It wasn't long ago that Microsoft started a bold charge into future. A new touch-friendly operating system, a transforming, first party tablet-computer, a game console designed not just to play games but to take over your TV. But now, Microsoft is in full retreat, and we're at risk of losing all the great stuff that it risked so much to accomplish.
Two steps forward, one step back
Between Windows 8 and the Xbox One, Microsoft has done a lot of backtracking recently, but that in and of itself is not the problem. Despite the potential awesomeness left behind—like a wonderful (if always-on) cloud-based future for the Xbox One—these pivots were necessary changes. It's not worth being The Future if you alienate everyone in the mad dash getting there.

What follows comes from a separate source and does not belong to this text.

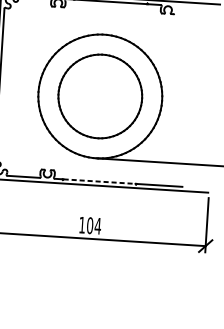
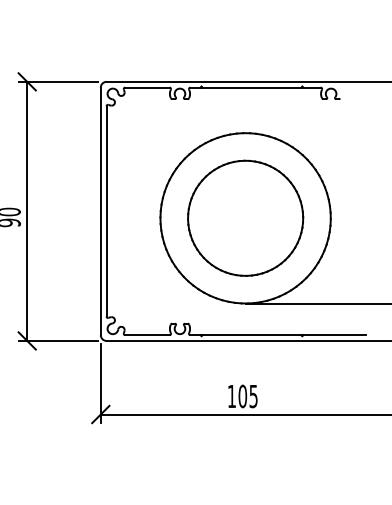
line: (99, 181) -> (251, 335), dashed -> solid
text: (97, 226) -> (253, 396), 104 -> 105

For a while there, that was exactly what was happening. Windows 8's reluctance to meld the brand-new and kind of bewildering Metro interface with the comforting, familiar, and still-present desktop was a mistake that needed fixing. The Xbox One's poorly-pitched sprint to an always-on, disc-free future gave gamers whiplash long before the console even came out. While both moves had their future-looking merit, they were just a little too much too fast—and understandably, they ended up being tough for folks to swallow.
So as a result, we got our first round of Microsoft backtracks. Important, metered admissions of failure that let Microsoft push through criticism and continue down the road it was on, except at a speed that wouldn't make everyone motion sick. Windows 8.1 and the Windows 8.1 Update introduced tiny, subtle tweaks that made the new operating system feel homier to converts without throwing out the good parts that made Windows 8 innovative.
At the same time, the Xbox One eased up on always-on connectivity and and made Kinect optional without completely deep-sixing the voice, camera, and cloud functionality that makes the Xbox One feel futuristic.
You'll notice a pattern here: First, lunge forward and freak everyone out. Second, stagger backward a little and iron out the kinks.
But there's a third step that's perhaps the most important: Get back to moving forward (at a reasonable pace). That's the one Microsoft is now starting to screw up royally.
Full-blown retreat
Where Microsoft's previous retcons have been metered and necessary, they just keep coming. And the tone is starting to change.
The shift started amid rumors that a Windows 9 announcement was on the way for Microsoft's developer conference this year. That wholesale abandonment of Windows 8 didn't happen, but there was another, smaller (but still sinister) change: The Start Menu is coming back. Of all the things that were were actually wrong with Windows 8, the lack of a Start Menu as not one of them. Sure, the Start Screen is a little different from what you might be used to, but it's functionally identical. Better even! The tweaks that came with Windows 8.1 ensured that.
The Start Screen was emblematic of Windows 8's progress, and the world of touch Microsoft is trying so hard to embrace. Its removal now—after such hard-fought persistence—feels like the first of what could be many frivolous reversals. Reversals that could undo everything the rocky transition from Windows 7 to Windows 8 actually accomplished. Windows 8.1 and its upgrade were necessary compromises. Bringing back the Start Menu is just surrender.
Whereas Microsoft's Start Menu flip-flopping is kind of symbolic, more of a dangerous warning sign than a deadly mistake, the new Kinect-free bundle of the Xbox One could have far more serious consequences. It's been in the cards from the very moment Microsoft made the Kinect non-mandatory, and is no doubt a practical decision to do battle directly with the $400 PS4, but an Xbox One without a Kinect is a quiet but irreversible change to the future of console gaming.
It's not a change Microsoft is explicitly making, no. Instead it is a choice it's off-loading on gamers, who will vote with the dollars they use to buy Kinect-less Xbox Ones. And who can blame them? The Kinect isn't yet worth the $100 it costs and it's unfair for gamers to be forced to subsidize under-developed tech, but now the Kinect's locked up potential is being pushed aside. The Xbox is turning into "just another console" in a world that already has a PS4, and gaming PCs to boot.
Just don't forget the dream
But who am I to criticize the ins and outs of a business plan? Will Kinect-less Xbox One bundle money help fund Illumiroom research? Will enterprise sales of a Start Menu-sporting Windows 8.1 help support the development of a Windows 9 that executes on the post-PC premise in a way that Windows 8 never could? Is this just a strategic withdrawal that will pay off someday? I don't know. I can't know! I can't even pretend to know the nitty-gritty business details.
But what I do know is that as a geek, as a gamer, and as a fan of the future, I am starting to see the awesome Star Trek-computer potential buried beneath the surface of the Xbox One and Windows fade away.
Microsoft's dead-sprint into the world beyond the desktop computer has been frantic at times, messy at others, and down-right absurd every now and then. But it's always been exciting, and these most recent changes look like the tipping point where that might change. And it could lead to a future where a Microsoft addicted to appeasement could lose all the ground its gained.
So please don't give up on the future Microsoft. I'm not ready for this ride to end.